- Las ganancias industriales en China crecieron un 15.8% en marzo, el mayor aumento en seis meses.
- El crecimiento de las ganancias en el primer trimestre fue del 15.5%, la cifra más alta desde 2017, excluyendo el efecto de la pandemia.
- Los sectores de alta tecnología y manufactura de equipos vieron aumentos en sus ganancias del 47.4% y 21%, respectivamente.
- El aumento de los precios del petróleo ha comenzado a afectar los márgenes de los fabricantes que dependen de materias primas importadas.
- Las exportaciones chinas crecieron un 14.7% en el primer trimestre, la tasa más rápida desde principios de 2022.
- Las sanciones de EE. UU. a refinerías chinas podrían complicar la situación del suministro de petróleo.

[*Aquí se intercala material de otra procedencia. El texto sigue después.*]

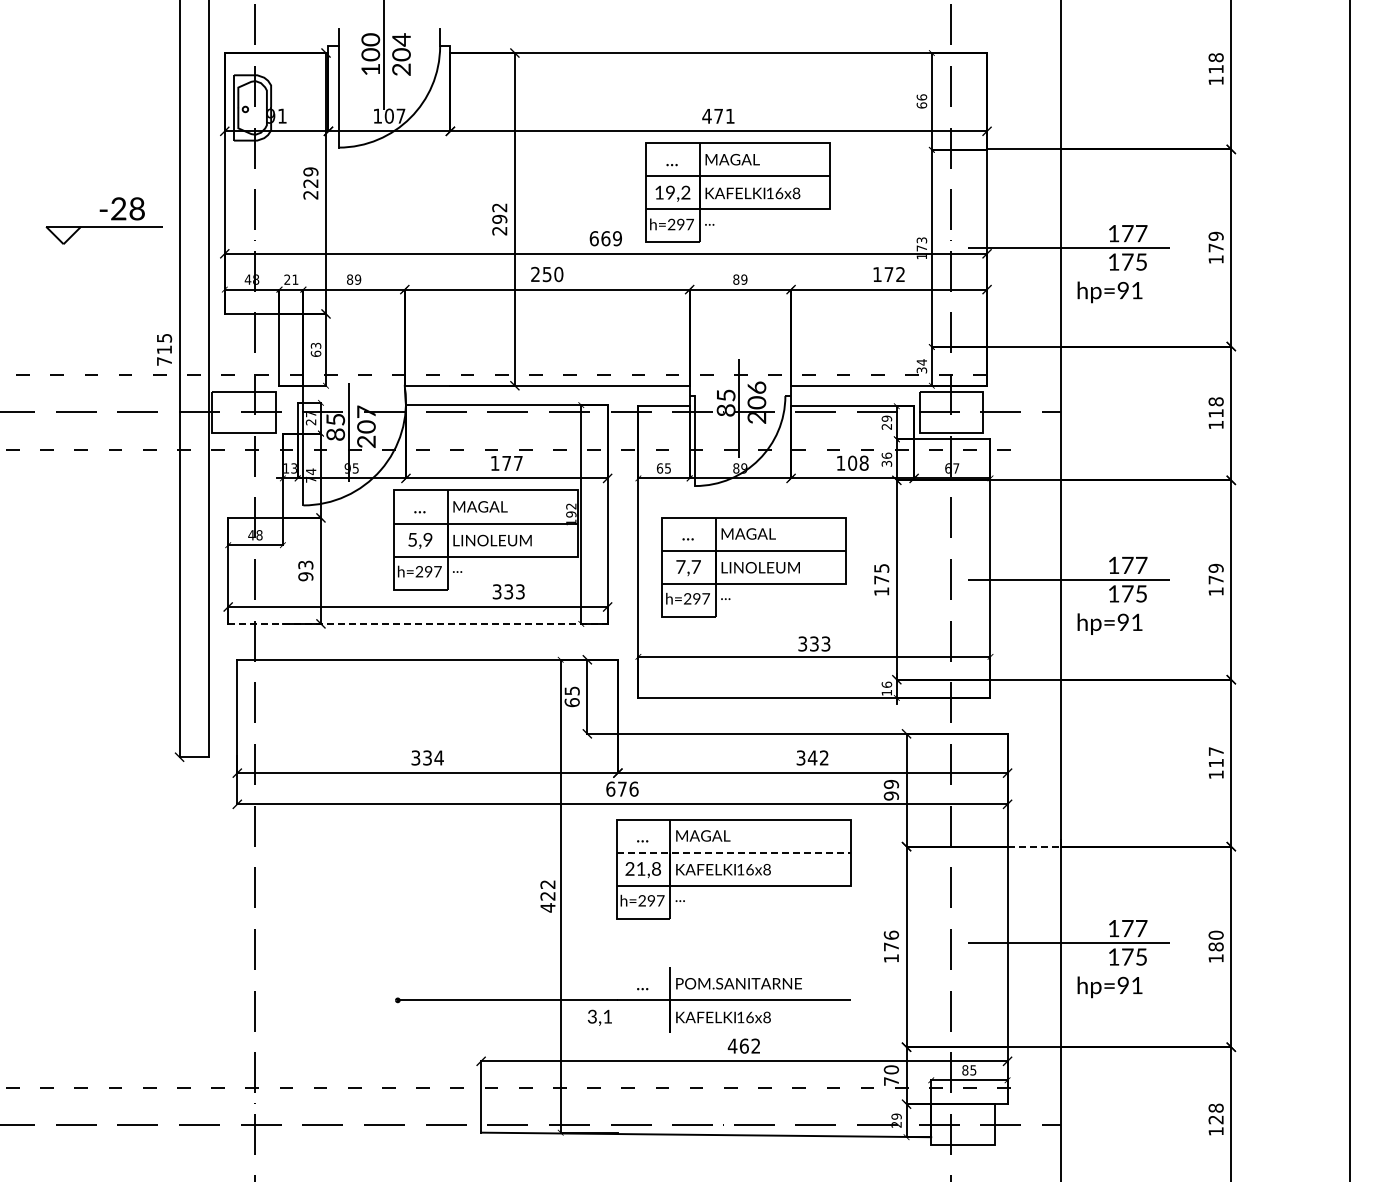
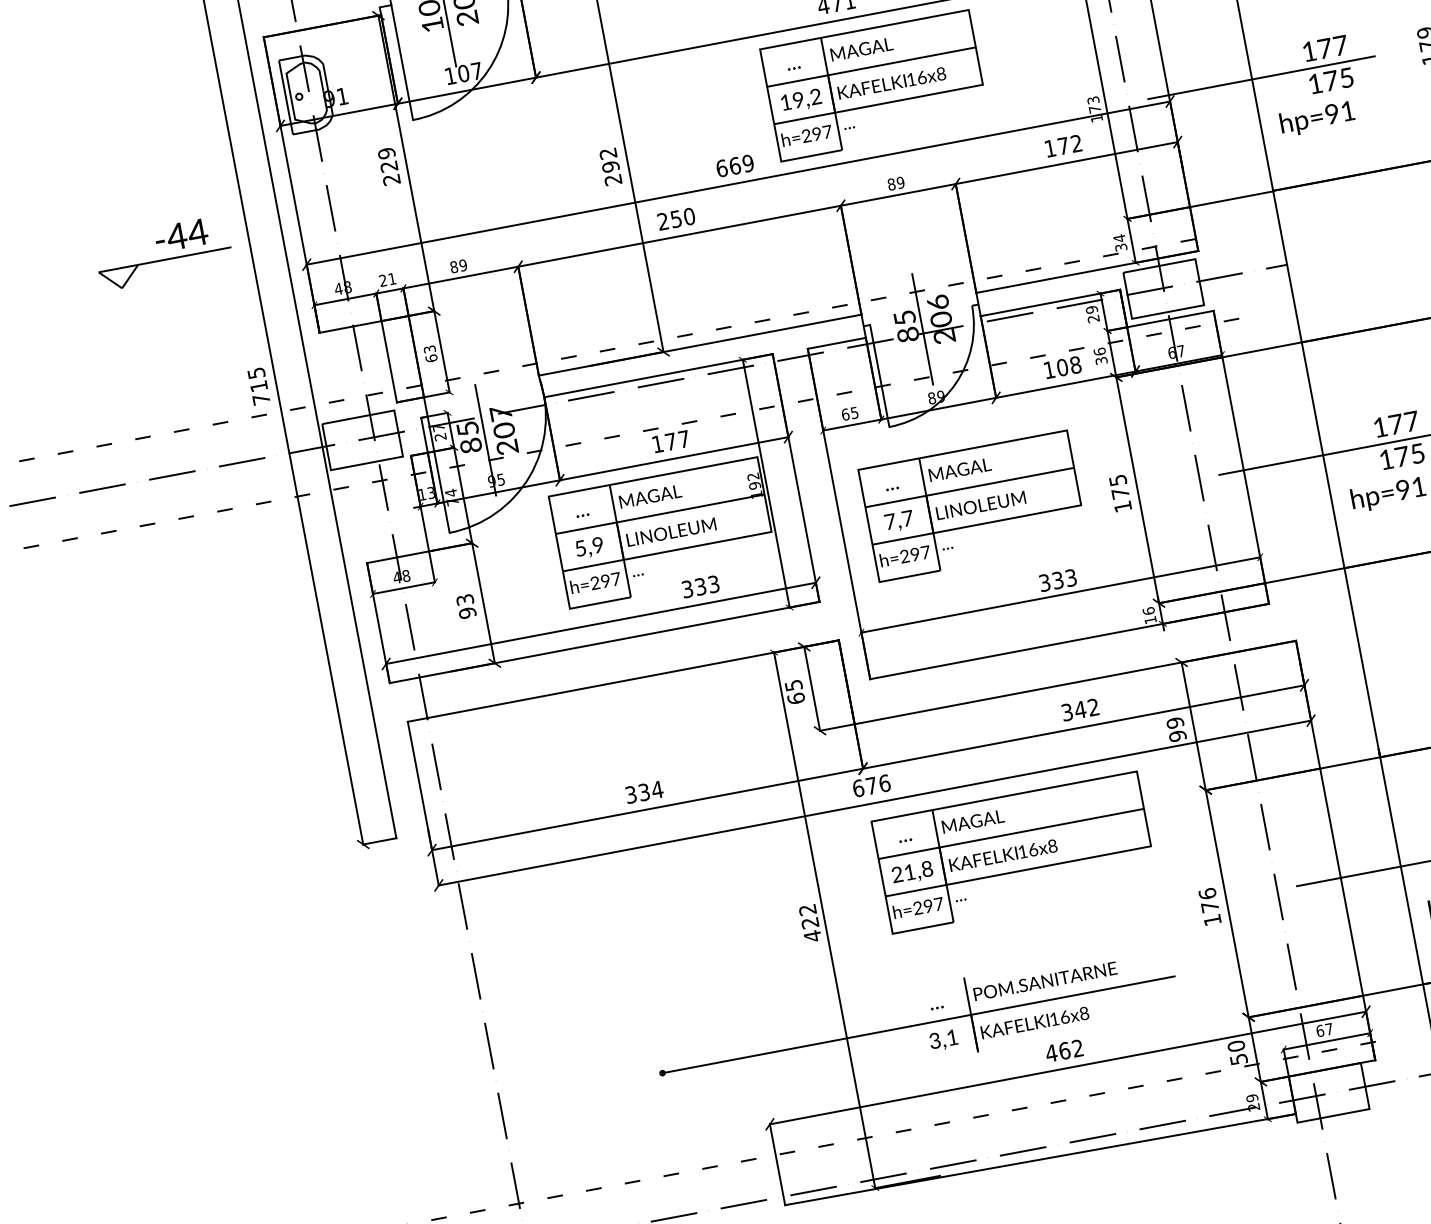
text: (127, 208) -> (186, 234), -28 -> -44
line: (417, 623) -> (604, 642), dashed -> solid
line: (1034, 846) -> (1350, 762), dashed -> solid
line: (734, 852) -> (1012, 833), dashed -> solid
text: (599, 1017) -> (943, 1040), moved
text: (969, 1070) -> (1324, 1030), 85 -> 67
text: (891, 1081) -> (1238, 1059), 70 -> 50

Las ganancias de las empresas industriales de China experimentaron un crecimiento notable del 15.8% en marzo, marcando el aumento más significativo en seis meses. Este incremento se produce en un contexto de inestabilidad en los mercados globales de petróleo, provocada por el conflicto en Medio Oriente, que ha elevado los costos de las materias primas. Según datos del Buró Nacional de Estadísticas (NBS), este crecimiento aceleró desde el 15.2% registrado en los primeros dos meses del año, lo que sugiere una tendencia positiva en la rentabilidad del sector industrial.
En el primer trimestre de 2026, las ganancias empresariales en China se expandieron un 15.5%, la cifra más alta para un inicio de año desde 2017, excluyendo el repunte impulsado por la pandemia en 2021. Este crecimiento ha sido impulsado principalmente por los sectores de manufactura de equipos y alta tecnología, que vieron aumentos en sus ganancias del 21% y 47.4%, respectivamente. La explosión de la inteligencia artificial y el auge de los semiconductores han sido motores clave de este crecimiento, con fabricantes de fibra óptica reportando un impresionante aumento del 336.8% en sus ganancias.
Sin embargo, este panorama optimista se ve ensombrecido por el impacto del conflicto en el Medio Oriente, que ha comenzado a afectar la economía china en el segundo trimestre. El aumento de los precios de la energía y la disminución de la demanda externa representan desafíos significativos para los exportadores. A pesar de que las ganancias de los productores de materias primas aumentaron un 77.9% en el primer trimestre, el aumento de los precios del petróleo ha comenzado a afectar los márgenes de los fabricantes que dependen de materias primas importadas. Desde finales de febrero, los precios del crudo Brent han aumentado aproximadamente un 48% debido a los ataques de Estados Unidos e Israel a Irán, lo que ha repercutido en los costos de productos químicos, fibras y plásticos en la cadena de suministro global.
La reciente recuperación en los precios de los metales y los esfuerzos de Beijing para controlar la capacidad de producción excesiva han contribuido a aliviar la presión deflacionaria en la economía. En marzo, el crecimiento de los precios de producción en China se volvió positivo por primera vez en más de tres años, gracias a los precios más altos del petróleo. Sin embargo, la situación sigue siendo delicada, ya que el mercado interno enfrenta una demanda débil en medio de un prolongado descenso en el sector inmobiliario y un mercado laboral incierto.
De cara al futuro, los inversores deben estar atentos a cómo el conflicto en Medio Oriente y el aumento de los precios de la energía afectarán la economía china y, por ende, los mercados globales. La dependencia de China de las importaciones de petróleo, especialmente de Irán, podría complicarse aún más por las sanciones impuestas por la administración Trump, que han comenzado a afectar a refinerías independientes en el país. Con el crecimiento de las exportaciones chinas alcanzando un 14.7% en el primer trimestre, el impacto de estos factores será crucial para determinar la dirección de la economía en los próximos meses.